Visions and Voices’ “About Face: Women, War, and Re-envisioning Troy” event was half performance and half panel, showcasing Trojans’ acting chops and writing as well as the perspectives of experts in the field of Greek women archetypes originated and translated into the contemporary realm of literature.
The night began with short student-written plays using Trojan iconography such as the Hecuba statue as a jumping-off point for theater performances reimagining Greek women including Hecuba, Cassandra and Iphigeneia in a modern lens.
Around 10 four-minute plays were written and performed by School of Dramatic Arts students. These plays were riddled with satire, passion and comedy but also embedded with this marrow of tragedy as the audience realized each of these women figures are doomed by the men around them.
Student actor Tess Patton, a senior majoring in theatre as well as journalism, had a positive and illuminating experience being part of the event.
“I just love the chance to be on the ground meeting with playwrights and new directors and getting to originate roles and be a part of the collaborative experience,” Patton said.
Patton found it interesting that Hecuba was the only woman of Troy on campus.
“She’s not even on our campus; she’s at [USC] Village,” Patton said. “Doing this really brought to light a lot of iconography that I just don’t even notice half the time.”
The production provided a platform for the panel of professors and dramatic artists to discuss how their work aligned with such Greek figures of femininity during war and violence.
One such artist was Evans, who describes the student’s acting as “fantastic” and “very much talking back to power, inhabiting the perspectives of women and the perspectives that go unheard of at the time.” Her play “Trojan Barbie” — a derivation of “The Trojan Women” by Euripides — was also inspired by women in war.

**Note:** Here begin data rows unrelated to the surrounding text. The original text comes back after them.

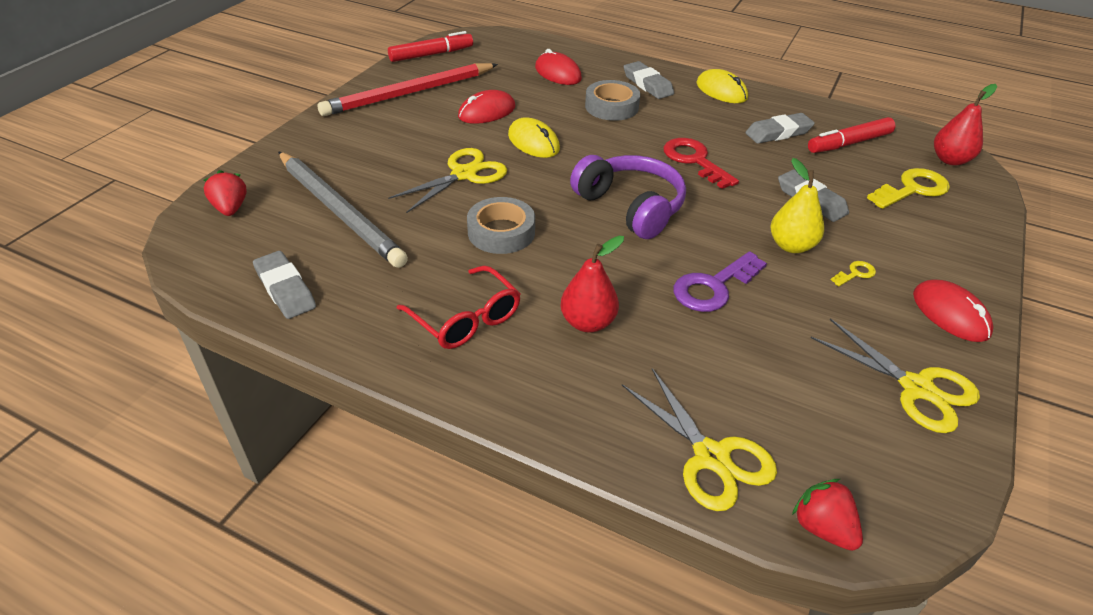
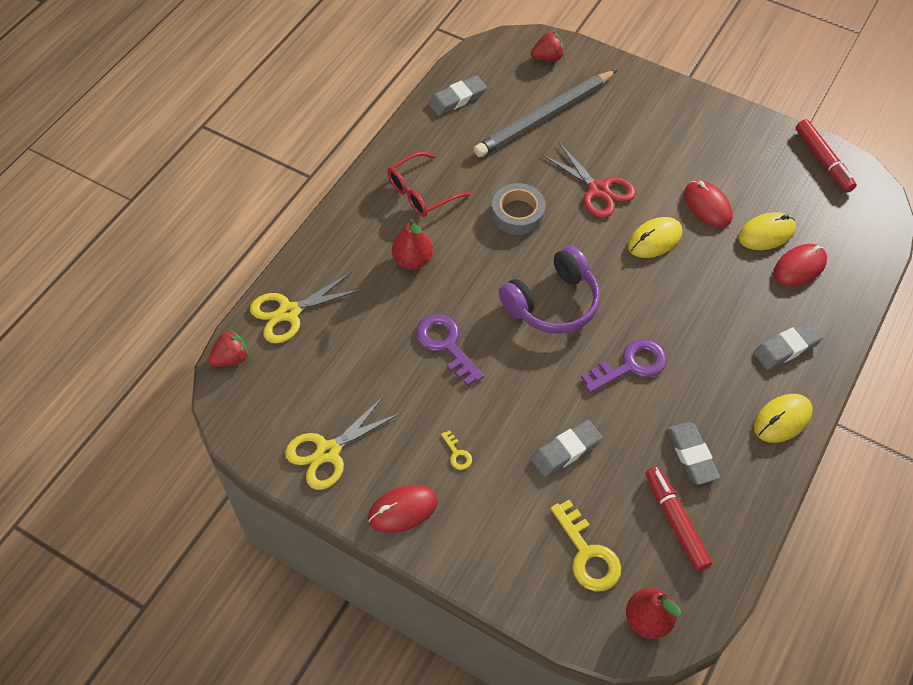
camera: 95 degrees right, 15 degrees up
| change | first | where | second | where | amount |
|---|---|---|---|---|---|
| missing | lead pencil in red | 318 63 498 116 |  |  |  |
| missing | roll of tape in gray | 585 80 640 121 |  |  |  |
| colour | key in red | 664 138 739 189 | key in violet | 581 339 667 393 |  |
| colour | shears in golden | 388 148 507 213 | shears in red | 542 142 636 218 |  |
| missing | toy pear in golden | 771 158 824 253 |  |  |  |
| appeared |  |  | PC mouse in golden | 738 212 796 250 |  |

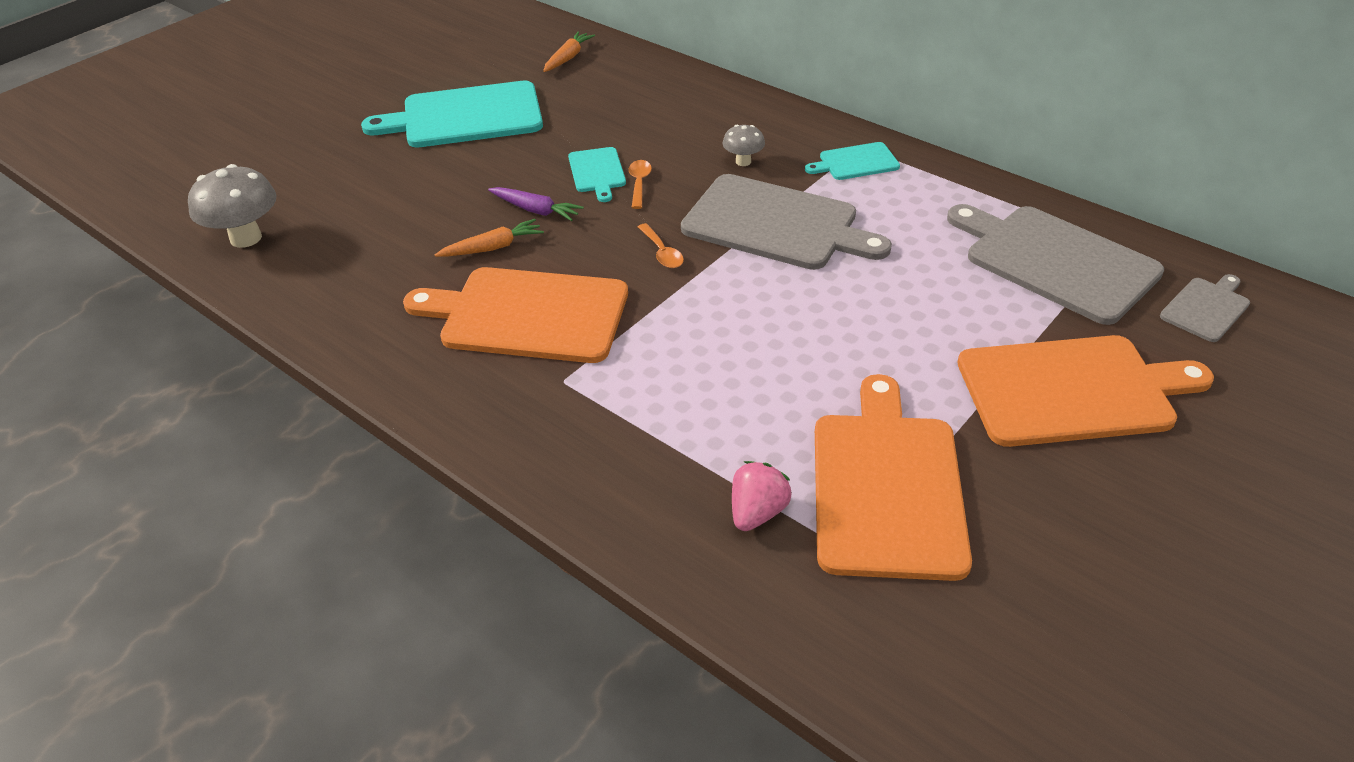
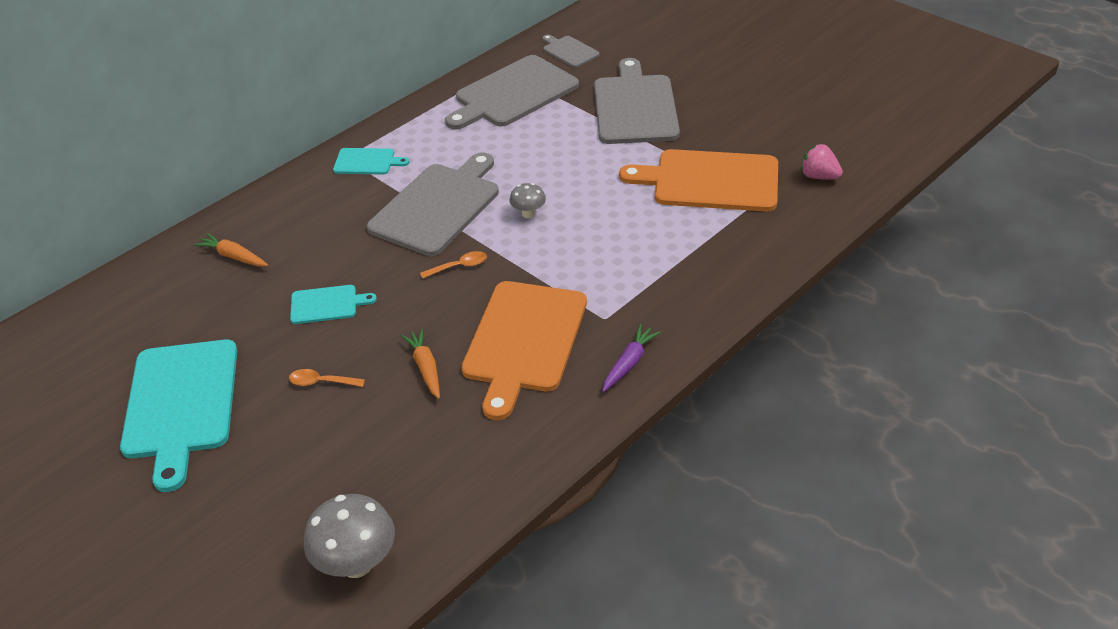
camera: 85 degrees left, 0 degrees up
| change | first | where | second | where | amount |
|---|---|---|---|---|---|
| relocated | root vegetable in orange | 543 31 595 72 |  | 194 233 268 266 |  |
| relocated | fungus in gray | 723 125 765 166 |  | 509 183 546 218 |  |
| spun | cutting board in aqua | 805 142 900 180 |  | 333 148 409 174 | 75 degrees counterclockwise |
| relocated | spoon in orange | 629 160 652 209 |  | 289 369 365 387 |  |
| relocated | root vegetable in violet | 488 187 584 221 |  | 602 324 661 392 |  |
| colour | cutting board in orange | 957 335 1214 447 | cutting board in gray | 594 58 680 144 |  |
| relocated | berry in pink | 732 461 792 531 |  | 801 144 843 180 |  |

Evans talked about the play’s creation amid the aftermath of 9/11 and the invasion of Iraq.
“There was this entire shift in the culture,” Evans said. “It’s really important to me that I can bring that sense of collision and shock from our contemporary moment into this past. I didn’t just want to try to mobilize tragedy.”
Evans landed on the image of a doll hospital on to bring out her intentions.
“As a writer, often, it’s an image that crystallizes a story for me,” Evans said. “I thought, ‘What can I do to create a dialogue, a modernity with this play that can somehow hear the stock of what is happening to me in this war?’”
Evans also performed two monologues from her play, one by the character Cassandra and one by Hecuba, inspired by their eponymous legendary Greek characters. In creating these characters whose archetypes center around their endurance of violence, Evans said her “goal was to make the violence visible and do it in an entertaining way where all of the women in this had to be equally human.”
Angelopoulou discussed Hecuba’s representation as a symbol of humanity as a character that persists from the ancient city of Troy to Trojan Barbie, to a statue at USC Village.
“She’s a very complex figure. In ‘Trojan Women,’ she’s the embodiment of endurance,” Angelopoulou said. “In ancient Greek thought, from Homer onwards, what makes you human is to be able to endure suffering.”
Shield, a U.S. Marine Corps veteran and actor for the Warrior Bards program, brought the discussion into the contemporary world.
Warrior Bards is an acting project supported by USC’s Arts in Action and Community Partnership programs where veterans study Greek tragedy plays as a method of talking about their own traumas in wartime. The program opened Shield’s eyes to how many stories about women still need to be told, especially about being a woman in the military.
“I think being female is complicated,” Shields said. “I know what it’s like sacrificing for war. It’s not something beautiful, but we still want to destroy ourselves. I don’t understand that.”
“About Face” challenged and debated the Greek feminine presence in literature — on stage and even at USC, a school that prides itself on its Trojan roots — with theatrical vigor.
“The only way to change the narrative is to become the writers,” Shield said.